Table 10 Mean fitness of 20 runs
Table 11 Std of fitness values for 20 runs
Table 12 Average RMSE of 20 runs
Table 13 Average selection size of 20 runs
Table 14 Average computational time (in milliseconds) of 20 runs

4.5 FPA for Knapsack Problem

In this section, FPA is used and benchmarked against BA, GA, and PSO on the binary Knapsack problem. A set of 20 benchmark problems were in the study having different dimensionality and capacities as in Table 15.

Table 15 Used problem sets and the corresponding dimension of each problem
Table 16 Mean fitness for the different used optimizers on the different problems

Functions F1–F20 are expected to evaluate the exploitation capability of a given algorithm. We can see in Table 16 that the performance of the FPA optimization algorithm on the average outperforms the other methods. Such result proves the exploitation capability of the FPA algorithm. The same conclusion can be derived by remarking the median performance presented in Table 17 where the FPA still outperform the BA, GA, and PSO algorithms.

Table 18 depicts the best performance indicator for running individual optimizers over 20 runs. Such indicator targets the optimistic users. We can see from the tables that the FPA outperforms the GA and PSO. Table 19 depicts the worst fitness indicator for both simple and composite benchmark functions. Such indicator is expected to assess the worst performance of a given optimizer and hence target the pessimistic users’ satisfaction. We can see from the table that the worst performance of the FPA still outperform the other algorithms and proves the capability of using such FPA for pessimistic applications.

Table 20 depicts the standard deviation of individual optimizer’s output best solution through the 30 runs. Such indicator is expected to assess the repeatability of the obtained solutions and the convergence to same/similar optima. We can see from Table 20 that the standard deviation for the FPA outperforms the other optimizers which proves that FAP has much exploration capability it can still converge to same/similar optimal and hence can be considered as a candidate optimizer for repeatable results.
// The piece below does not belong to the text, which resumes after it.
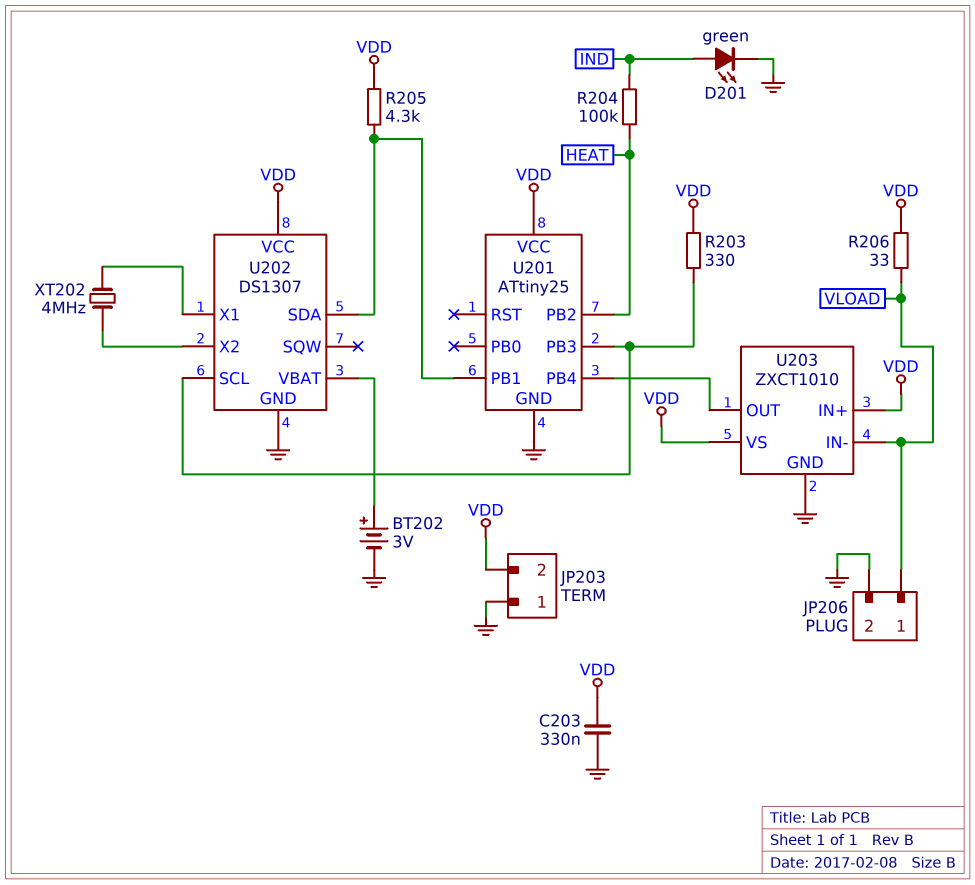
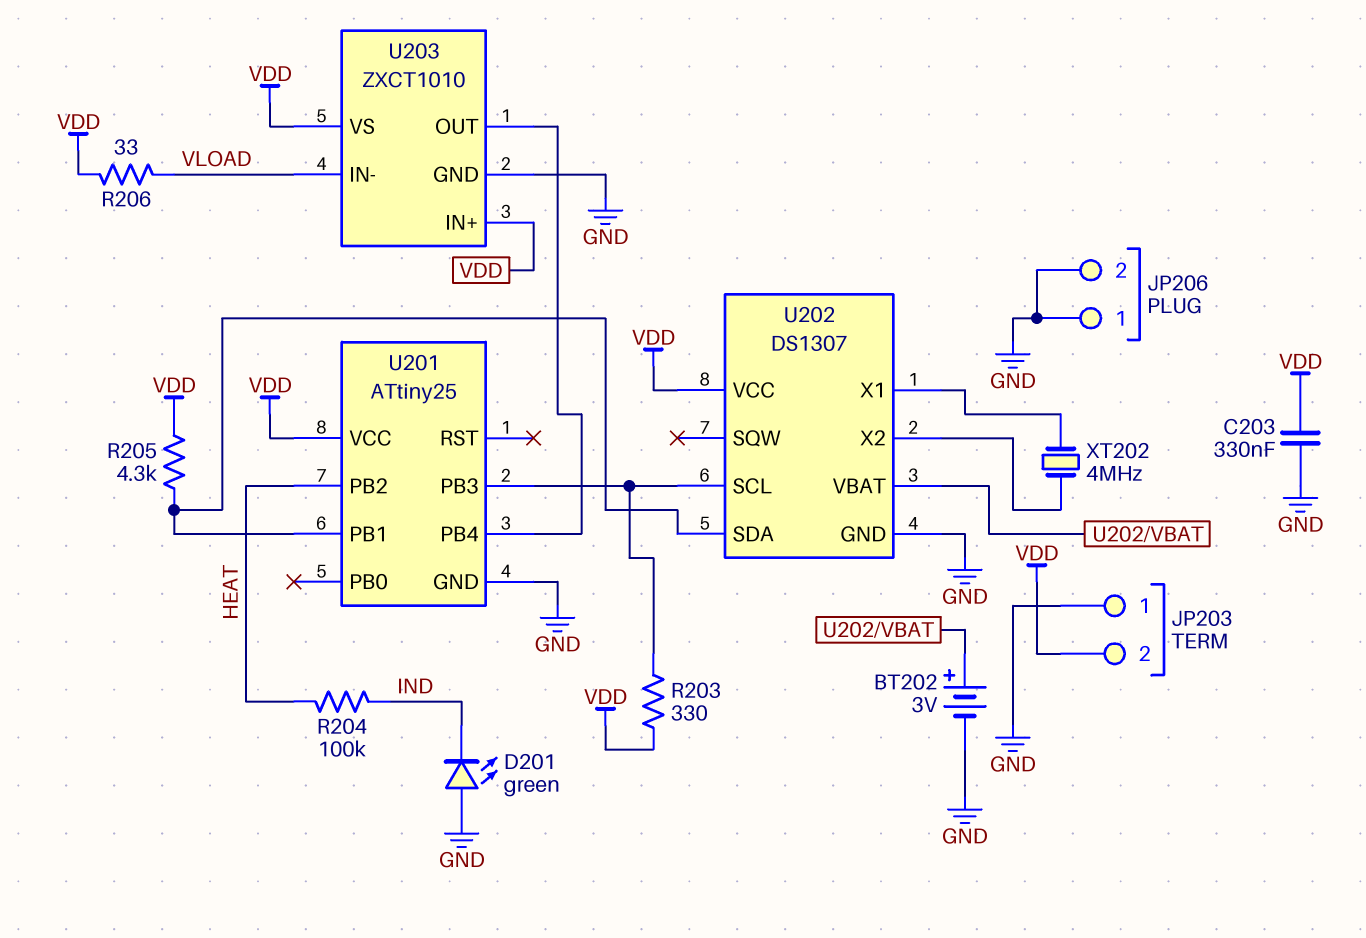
D201: LED green (A IND, K GND) -> LED green (A GND, K IND)
JP206 pin 1: VLOAD -> GND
Tables 21 and 22 depict The P-value for two of the common significance tests that are expected to assess the significance of output enhance using the proposed variants. The used significance tests are two-sided Wilcoxon test and T-test. We can see that the P-value for Wilcoxon and T-test are around 0 and hence neglecting the null hypothesis and hence proves the significance of the proposed variant that it is found to be significant using FPA rather than BA, GA, and PSO algorithms.

Table 17 Median fitness for the different used optimizers on the different problems
Table 18 Best fitness for the different used optimizers on the different problems
Table 19 Worst fitness for the different used optimizers on the different problems
Table 20 Standard deviation of fitness for the different used optimizers on the different problems
Table 21 P-value for T-test of FPA compared to other optimizers
Table 22 P-value for Wilcoxon of FPA compared to other optimizers

5 Conclusions

This work assesses the performance of FPA on two application domains namely feature selection and knapsack. For feature selection, FPA can overcome the performance of BA, GA, and PSO for its capability to adaptively search the search space with many local optima avoiding premature convergence. In the domain of knapsack also FPA is found to be very competitive to PSO, GA, and BA with the tolerable difference in run time and better optimization performance.

On the basis of future performance, we have five ideas that can be investigated in addition to the work presented here:

  1. 1.

    The proposed FPA method will be assessed using complex datasets that have a huge number (thousands) of input features.

  2. 2.

    Add more statistics evaluation measures such as (sensitivity, specificity, and F-measure).

  3. 3.

    Employ bio-inspired optimization methods for solving the challenging problems and in different applications like big data, bioinformatics, and biomedical.

  4. 4.

    Use more machine learning techniques for wrapper-based fitness evaluation such as support vector machine (SVM), random forest (RF), and support vector regression (SVR).

  5. 5.

    Propose a multi-objective fitness function that uses bio-inspired algorithms to the find optimal feature subset.